Tras los hechos suscitados aquel día, el INPE emitió un comunicado oficial donde señalaba que Pairazamán habría confesado ser el asesino del líder de «Los Plataneros», esto producto de una gresca registrada al interior del centro penitenciario de Juliaca. La gravedad de este acto motivó a la institución a disponer el traslado del presunto confeso a Challapalca y al Ministerio Público a ordenar el cambio de director del reclusorio donde se produjo el homicidio.
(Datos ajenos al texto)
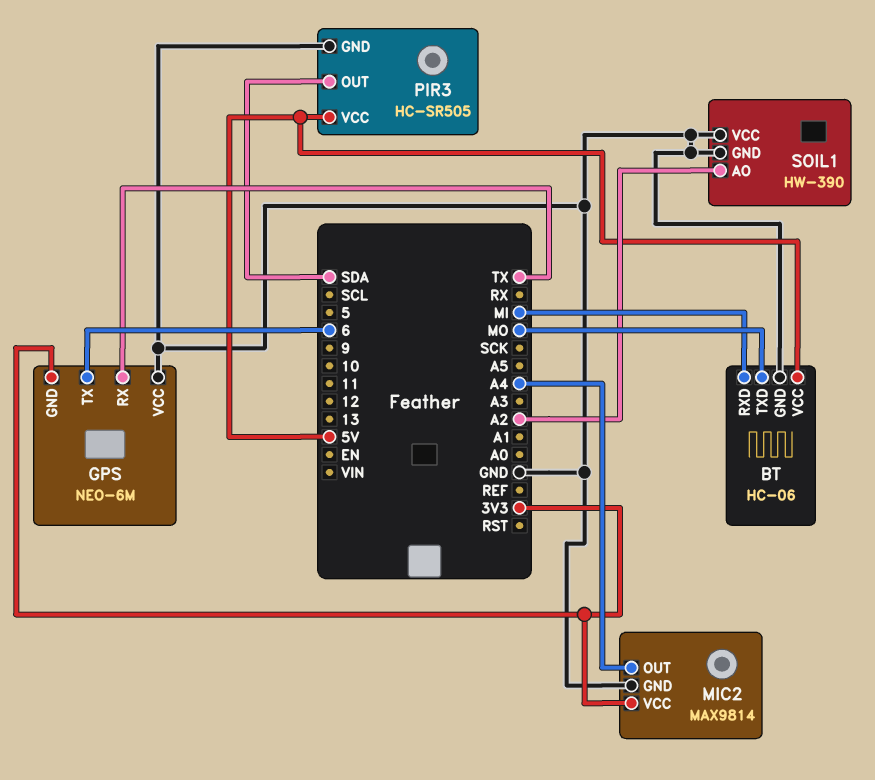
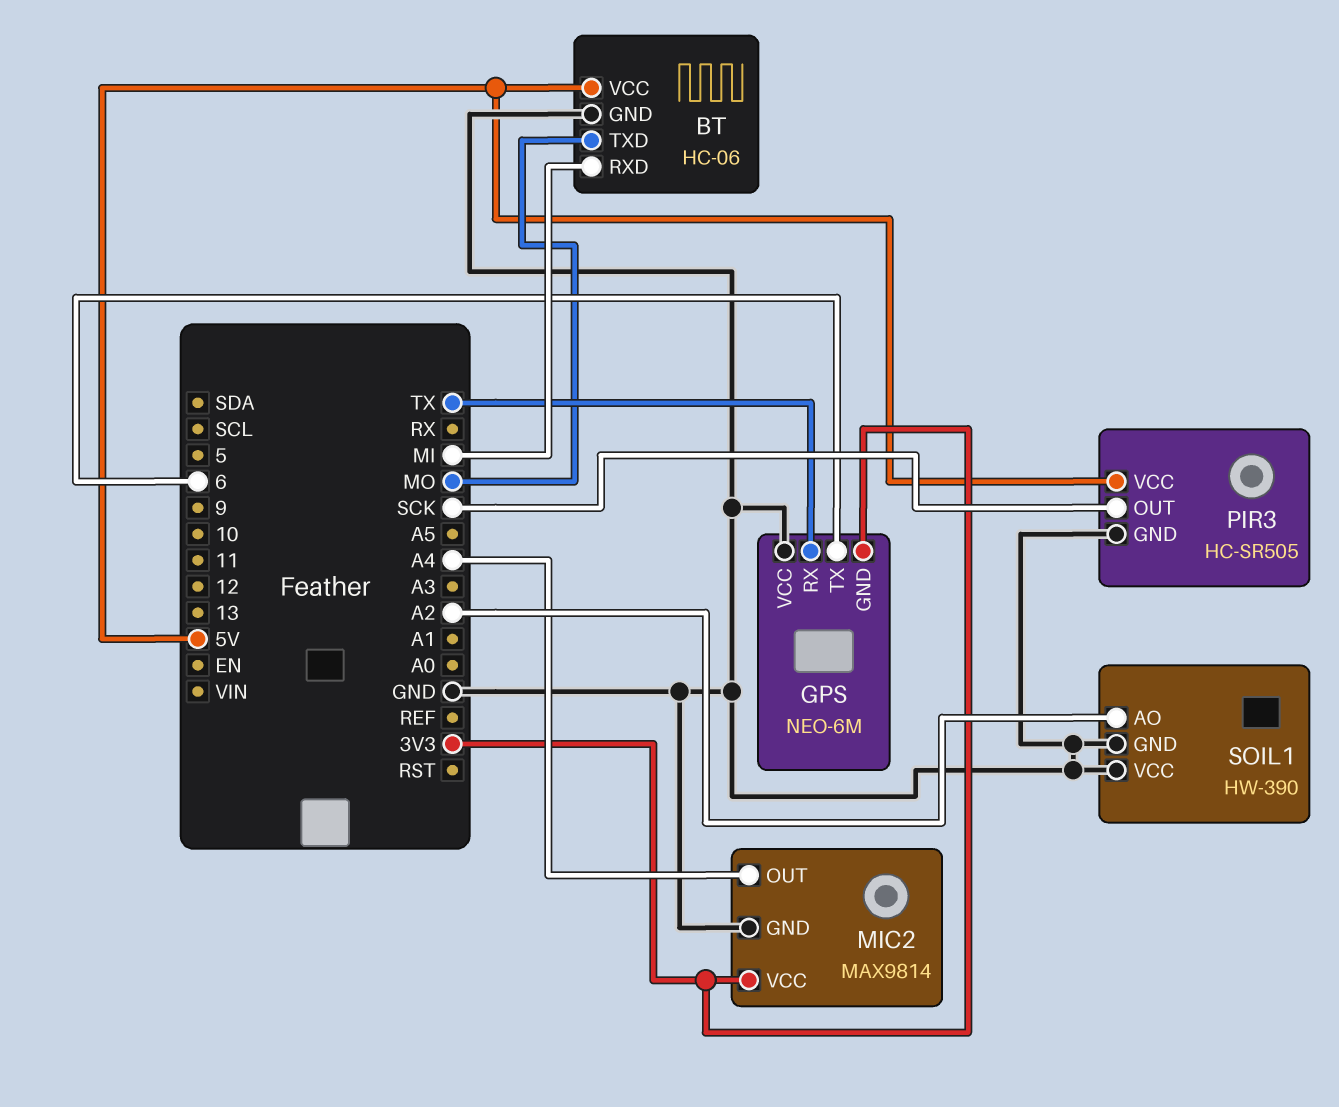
PIR3 pin OUT: SDA -> SCK

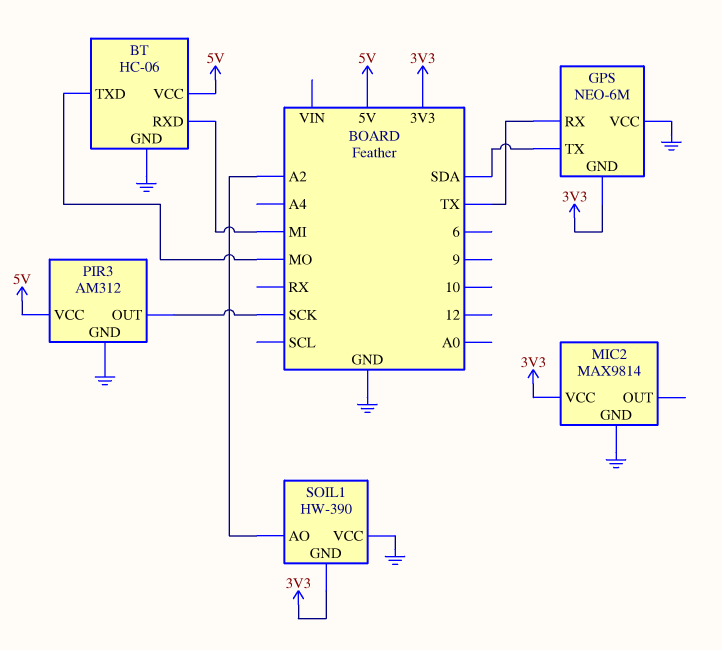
GPS pin TX: 6 -> SDA
MIC2 pin OUT: A4 -> none
PIR3: HC-SR505 -> AM312
SOIL1 pin GND: GND -> 3V3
Cabe señalar que tanto el perpetrador como el finado son (o fueron) cabecillas de temidas bandas criminales que en su momento sembraron el temor en diversas zonas de la región La Libertad, sometiendo a comerciantes y empresarios del sector de construcción al pago de cupos a cambio de «protección».
De esta forma, el líder de «Los Dragones Rojos» será internado en el mismo centro penitenciario por donde pasaron excabecillas de la peligrosa banda criminal «Los Pulpos», también oriunda de Trujillo y que en su momento sostuvo una guerra con «Chino Malaco» y «Los Plataneros» por el control territorial en la ciudad norteña.